I primi tre festival di Dòsti sono stati: “La religione come relazione sociale – I suoni dell’anima”, nel 2017. “Feste religiose: rito, suono, colore” nel 2018. “Il respiro della Terra: religioni e ambiente nella comunità locale”, nel 2019. Con la pandemia è arrivata “Radio Dòsti”: musica, racconti, fiabe, discussioni su arte, spiritualità e religioni in podcast.


CODICE ROSSO

Il codice rosso (Legge 69/19) ha velocizzato alcuni provvedimenti di tutela delle vittime di violenza e ha introdotto nuovi reati. Ha inoltre inasprito diverse sanzioni e introdotto aggravanti.

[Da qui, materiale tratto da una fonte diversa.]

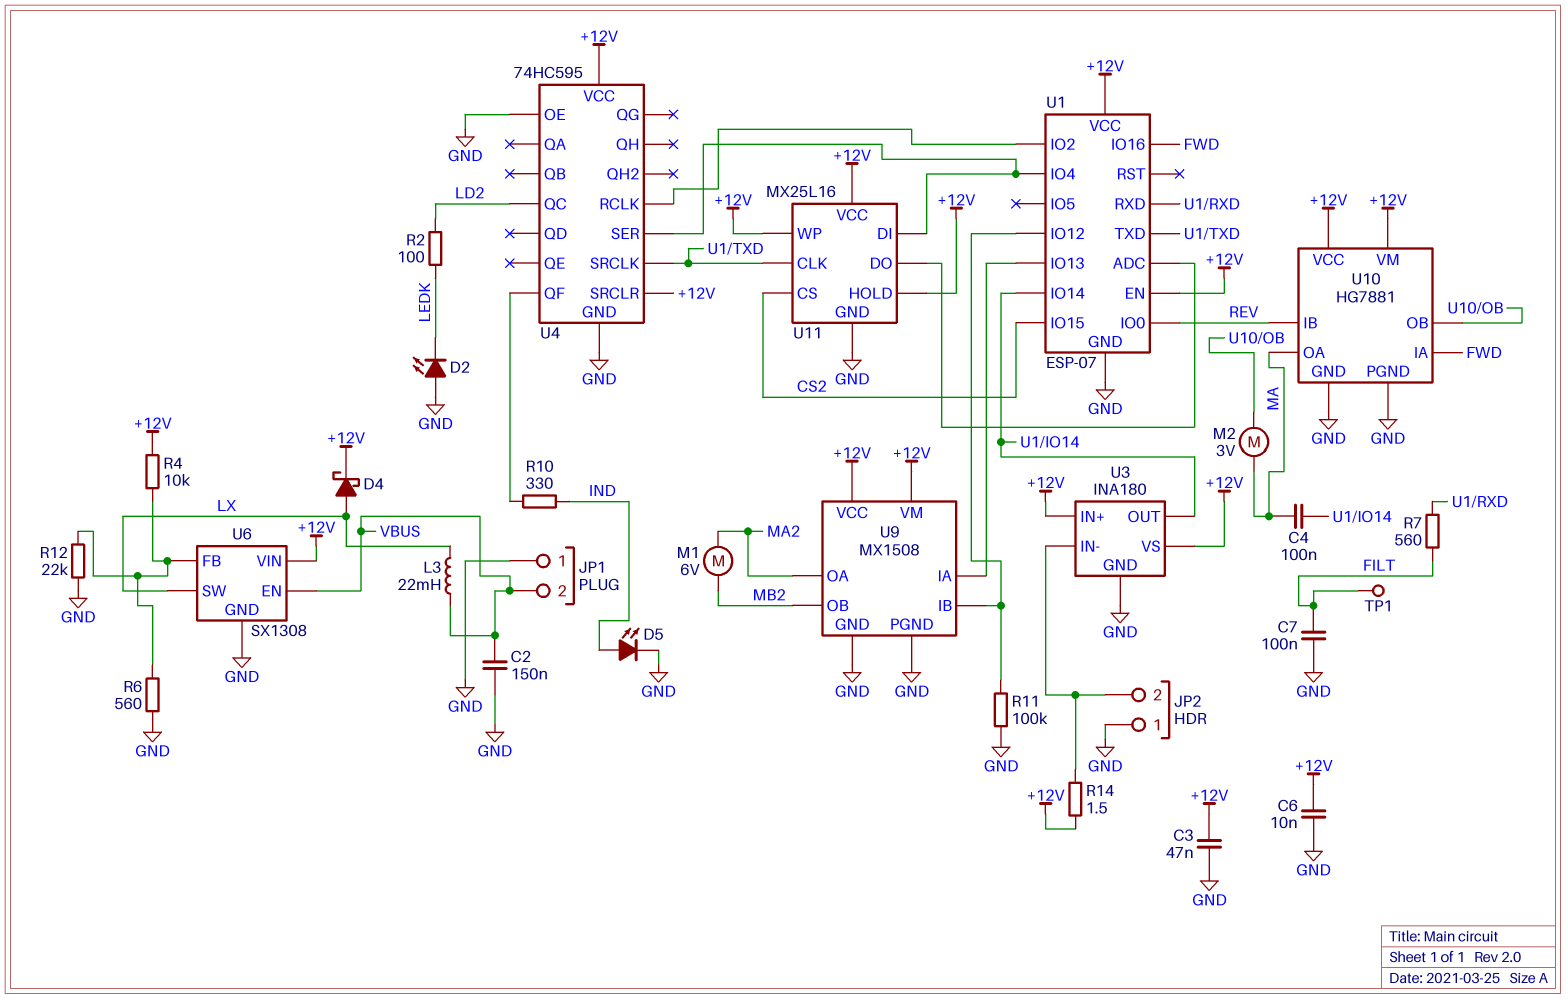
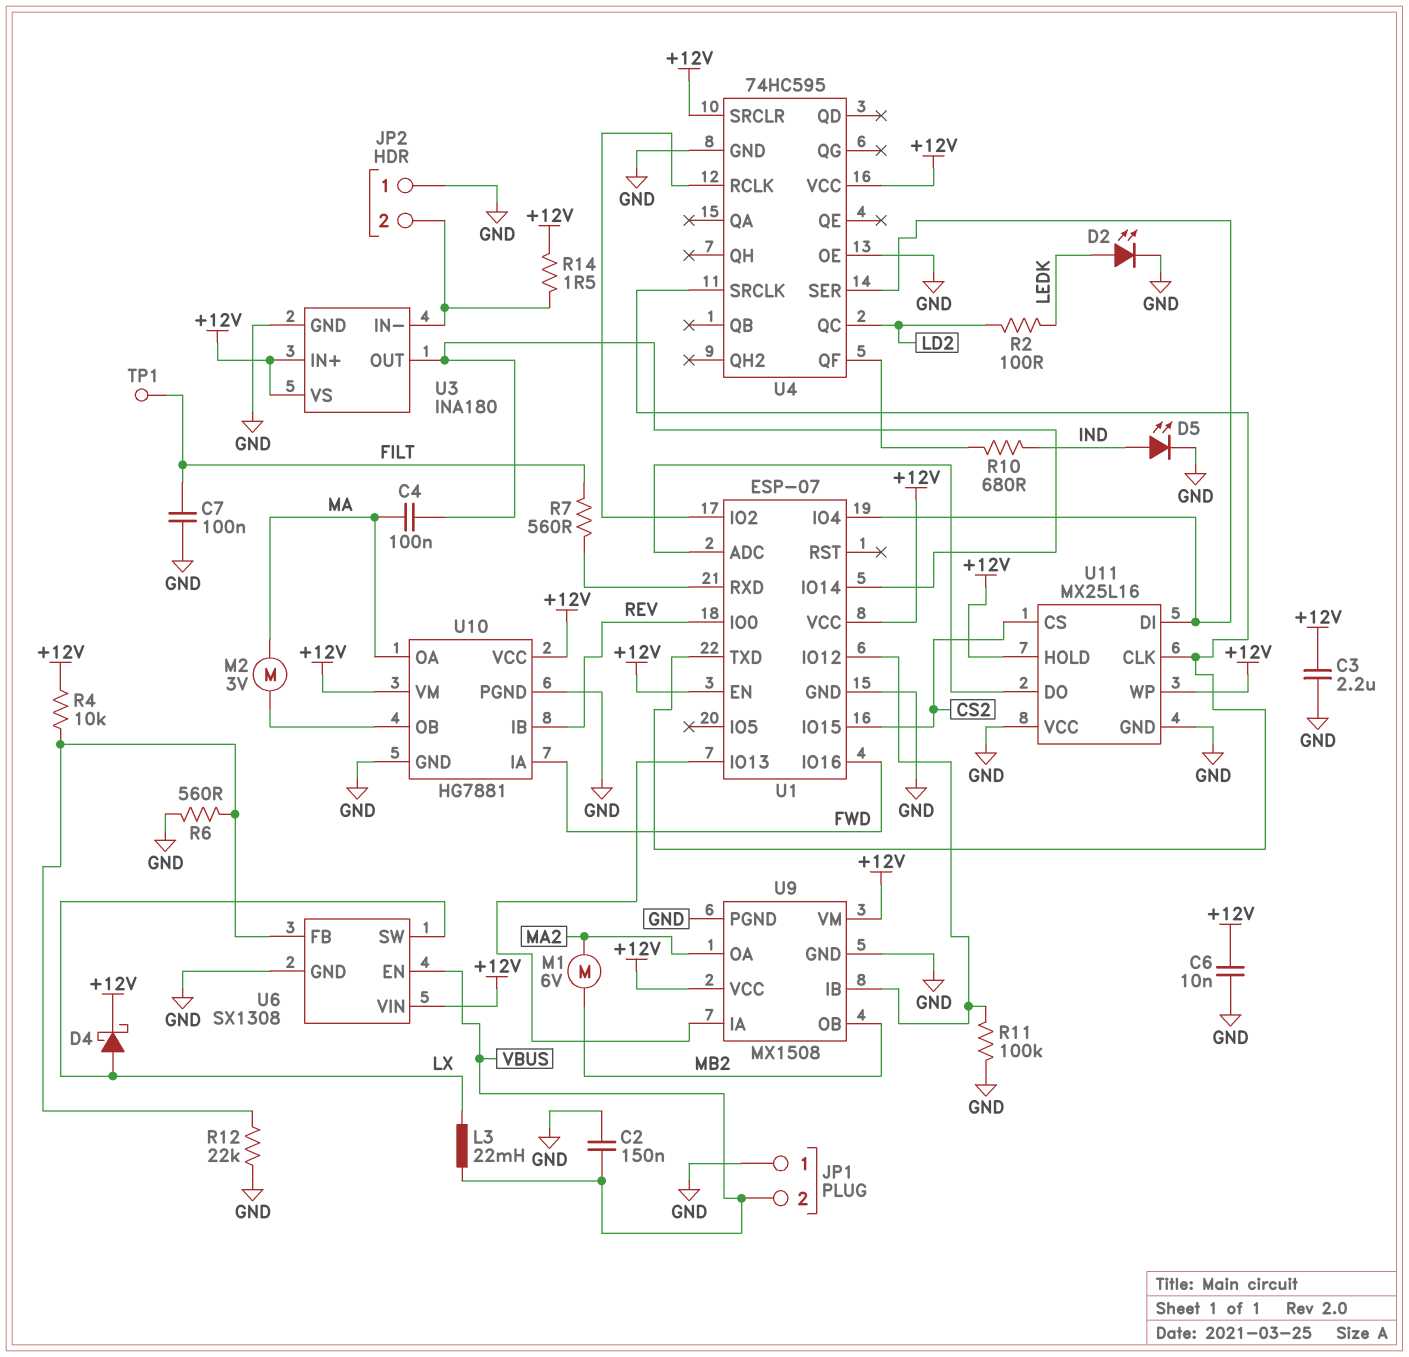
C3: 47nF (+12V, GND) -> 2.2uF (+12V, GND)
D2: LED (A GND, K LEDK) -> LED (A LEDK, K GND)
R10: 330 (IND, U4/QF) -> 680 (IND, U4/QF)
U11 pin VCC: +12V -> GND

Dal delitto di diffusione illecita di immagini o video sessualmente espliciti senza il consenso delle persone rappresentate (il cosiddetto “revenge porn”), con reclusione da 1 a 6 anni e multa da 5mila a 15mila euro.

Al delitto di sfregio, che prevede la reclusione da 8 a 14 anni, la cui condanna comporta anche l’interdizione perpetua da qualsiasi ufficio attinente alla tutela, alla curatela e all’amministrazione di sostegno. Se lo sfregio causa la morte, la pena è l’ergastolo.

Per la costrizione o induzione al matrimonio, la pena è la reclusione da 1 a 5 anni, aggravata quando il reato è commesso a danno di minori. Si procede anche se il fatto è commesso all’estero da o in danno di un cittadino italiano o di uno straniero residente in Italia.

Per la violazione dei provvedimenti di allontanamento dalla casa familiare e del divieto di avvicinamento ai luoghi frequentati dalla persona offesa, la detenzione va da 6 mesi a 3 anni.

Lo stalking è punito con la detenzione fino a 6 anni e 6 mesi.

Per la violenza sessuale: reclusione da 6 a12 anni, con diverse aggravanti che possono portare la reclusione fino a 24 anni di carcere. La violenza sessuale di gruppo viene punita con la reclusione fra 8 e 14 anni.

I maltrattamenti contro familiari e conviventi sono puniti con la reclusione da 3 e 7 anni; in caso di lesioni gravi o gravissime, le pene aumentano, fino a 15 anni, e sono raddoppiate in caso di morte. Pena aggravata della metà, inoltre, se il delitto è commesso in presenza o in danno di minore, di donna in stato di gravidanza o di persona con disabilità.

L’omicidio aggravato da relazioni personali è punito con l’ergastolo anche in caso di relazione affettiva senza stabile convivenza o di stabile convivenza non connotata da relazione affettiva.

Per alcuni delitti inoltre, ad esempio per la violenza sessuale, la vittima può sporgere querela fino a 12 mesi dal fatto. Per i reati sessuali, la sospensione condizionale della pena è subordinata alla partecipazione a percorsi di recupero. La normativa prevede, infine, corsi professionali specifici per le forze dell’ordine, per la prevenzione e la valutazione dei rischi di reiterazione.